Презрительным окинул оком

Творенье Бога своего,

И на челе его высоком

Не отразилось ничего. (…)

«Источник горя настоящего героя поэмы «Манфред» — ее автора, скрывался не в личном его капризе или несчастии. Его горе было горе целого поколения его современников, его скорбью была скорбь века, его отчаяние было отчаянием всех европейских народов — от Вислы до Дуэро. Это было время реакции, время торжествующего насилия, время обманутых надежд, время мести и цепей. Вся Европа страдала — торжествовали одни Меттернихи. И эта-то гражданская, всемирная скорбь проникла в сердце поэта и вызвало то рыдание, которое называется Манфредом. Только страдания целой Европы могли вызвать такую жгучую боль, перед которой ничто личное горе одного субъекта; только несчастья, поражающие сразу целые поколения, целые народы, могут причинить муки, которые терпит Манфред. Этого, конечно, не могли понять наши поэты, не разделявшие дней радости прочих европейских народов и не могшие разделять их скорби. Они не знали лучшего, а, напротив, видели позади себя еще худшие времена, — чего же было им скорбеть, и в чем отчаиваться? Они ничего не потеряли; их надежды, если они их имели, целые и невредимые, впереди их.

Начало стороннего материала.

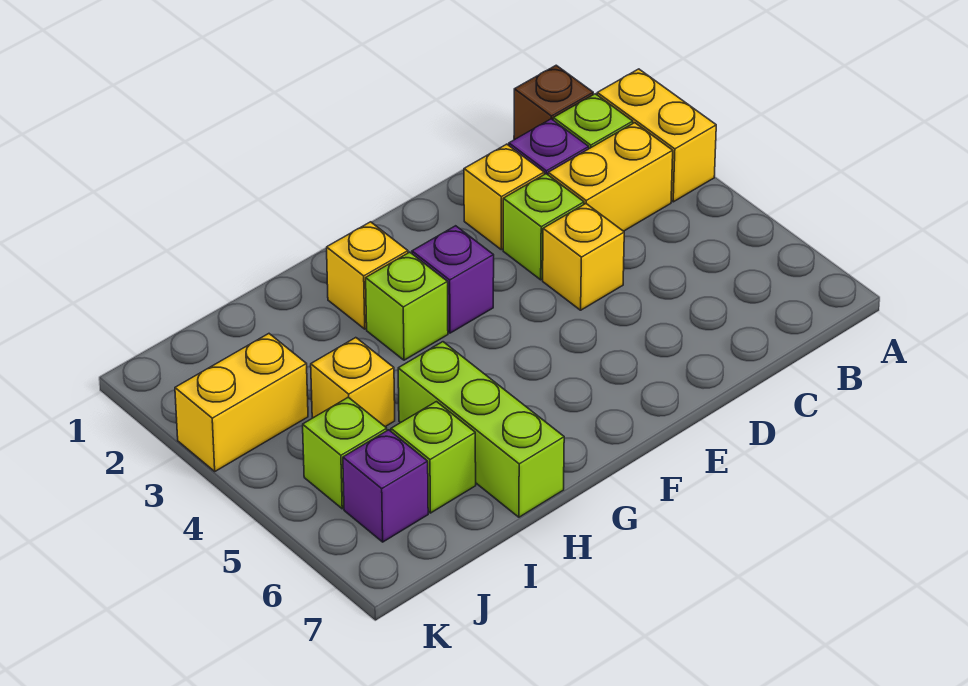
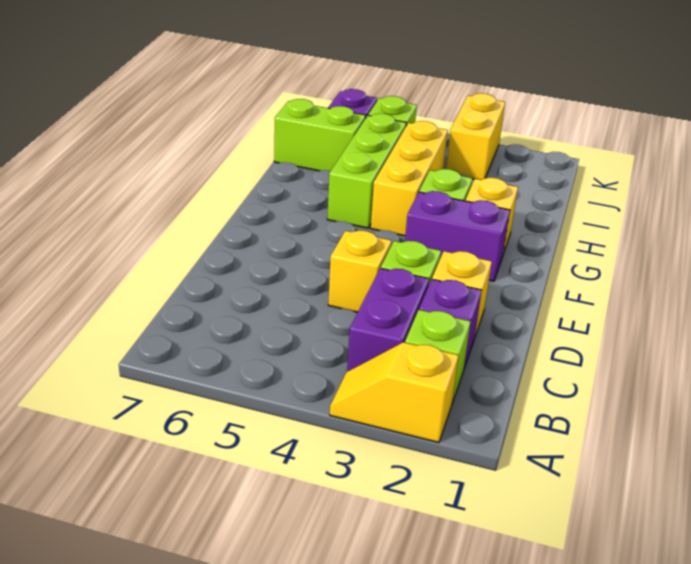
yellow brick A2:A3 level 1 -> yellow slope A2:A3 level 1 top 2
brown brick B1 level 1 -> none
yellow brick B3:C3 level 1 -> purple brick B3:C3 level 1
purple brick F3 level 1 -> purple brick F2:F3 level 1
lime brick H5:H7 level 1 -> lime brick G5:I5 level 1
yellow brick I4 level 1 -> yellow brick G4:I4 level 1
lime brick I6 level 1 -> lime brick I6:I7 level 1

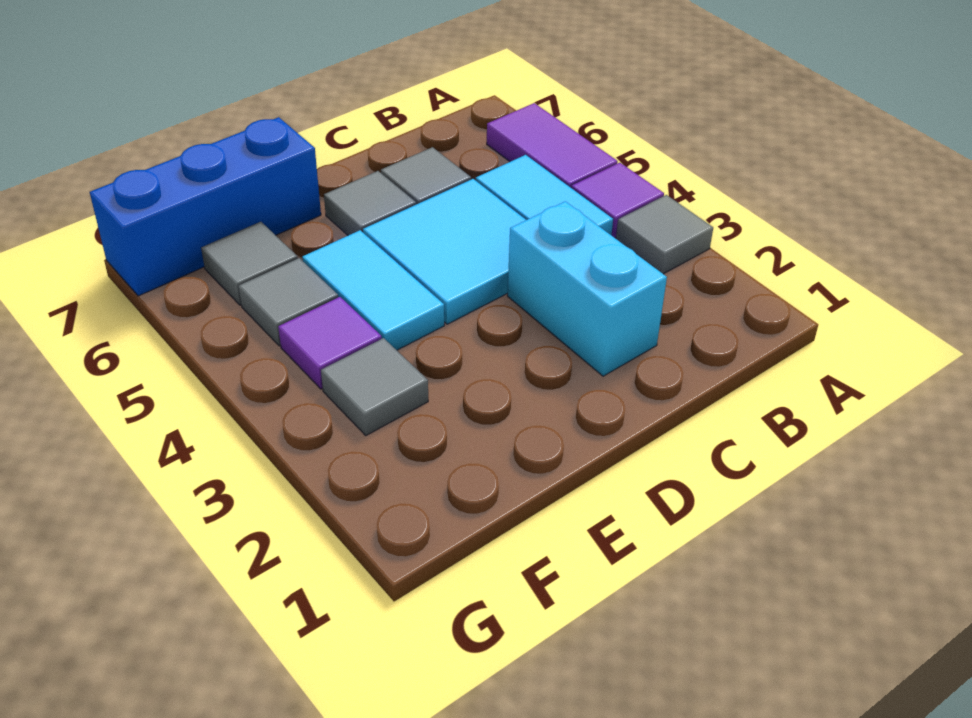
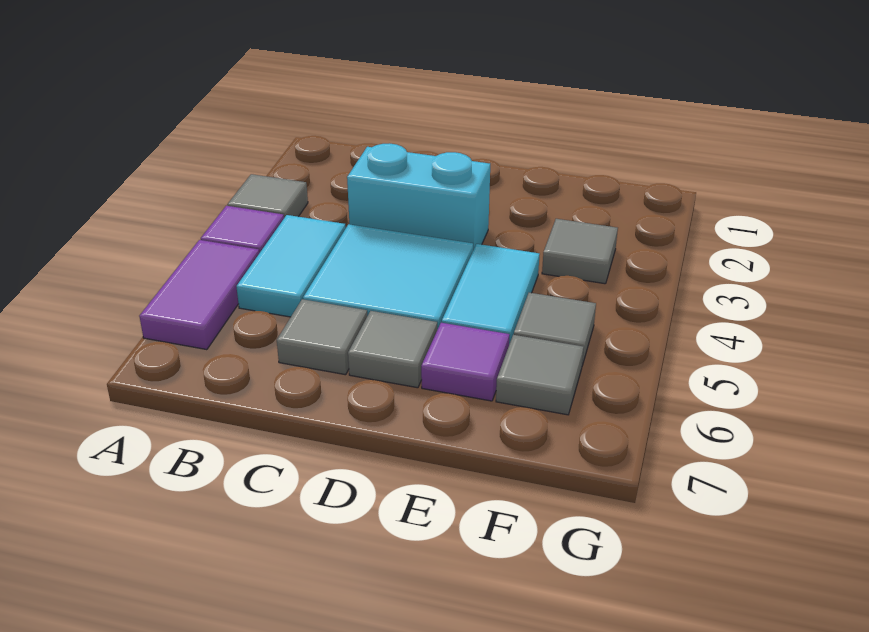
cyan brick C2:C3 level 1 -> cyan brick C3:D3 level 1
blue brick E7:G7 level 1 -> none
purple tile F4 level 1 -> purple tile E6 level 1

Другая идея одушевляет другое творение Байрона — «Каин». Сам поэт назвал эту драму мистерией. Но если по многим причинам она действительно мистерия, зато по ее смыслу можно скорее назвать ее аллегорией. Только близорукость может видеть в Люцифере демона. В нем нет ничего демонического, — нет ничего того, что есть, например, в Мефистофеле, который есть самое удачное выражение понятия о черте. В Люцифере же, кроме имени, нет ничего демонского, и не соглашаться с этим может только тот, кто непременно желает видеть в лице, названном именем Люцифера, того самого Люцифера с когтями и хвостом, который сидит в центре дантовского ада. На такого господина, конечно, не подействуют даже слова самого байроновского Люцифера, которому, кажется, лучше всех можно знать, кто он, — слова, в которых он прямо отрицает свой демонизм: «Я, — говорит он, — не искушаю никого ничем, кроме истины, — а истина, по существу своему не может быть дурна». Он отрицает всякое тождество между собой и змием-искусителем и прямо говорит, что ему до людей нет никакого дела, что он не только губить их, но и знать не хочет. Но эстетические критики, задавшись, подобно г. Дудышкину, мыслью, что Люцифер есть начало зла, не верят ему даже тогда, когда он говорит им, что ни зла, ни добра нет, что все это — понятия относительные; они твердят свое, не обращая внимания на слова Люцифера, вероятно, помня, что он — творец лжи и что поверить ему нельзя.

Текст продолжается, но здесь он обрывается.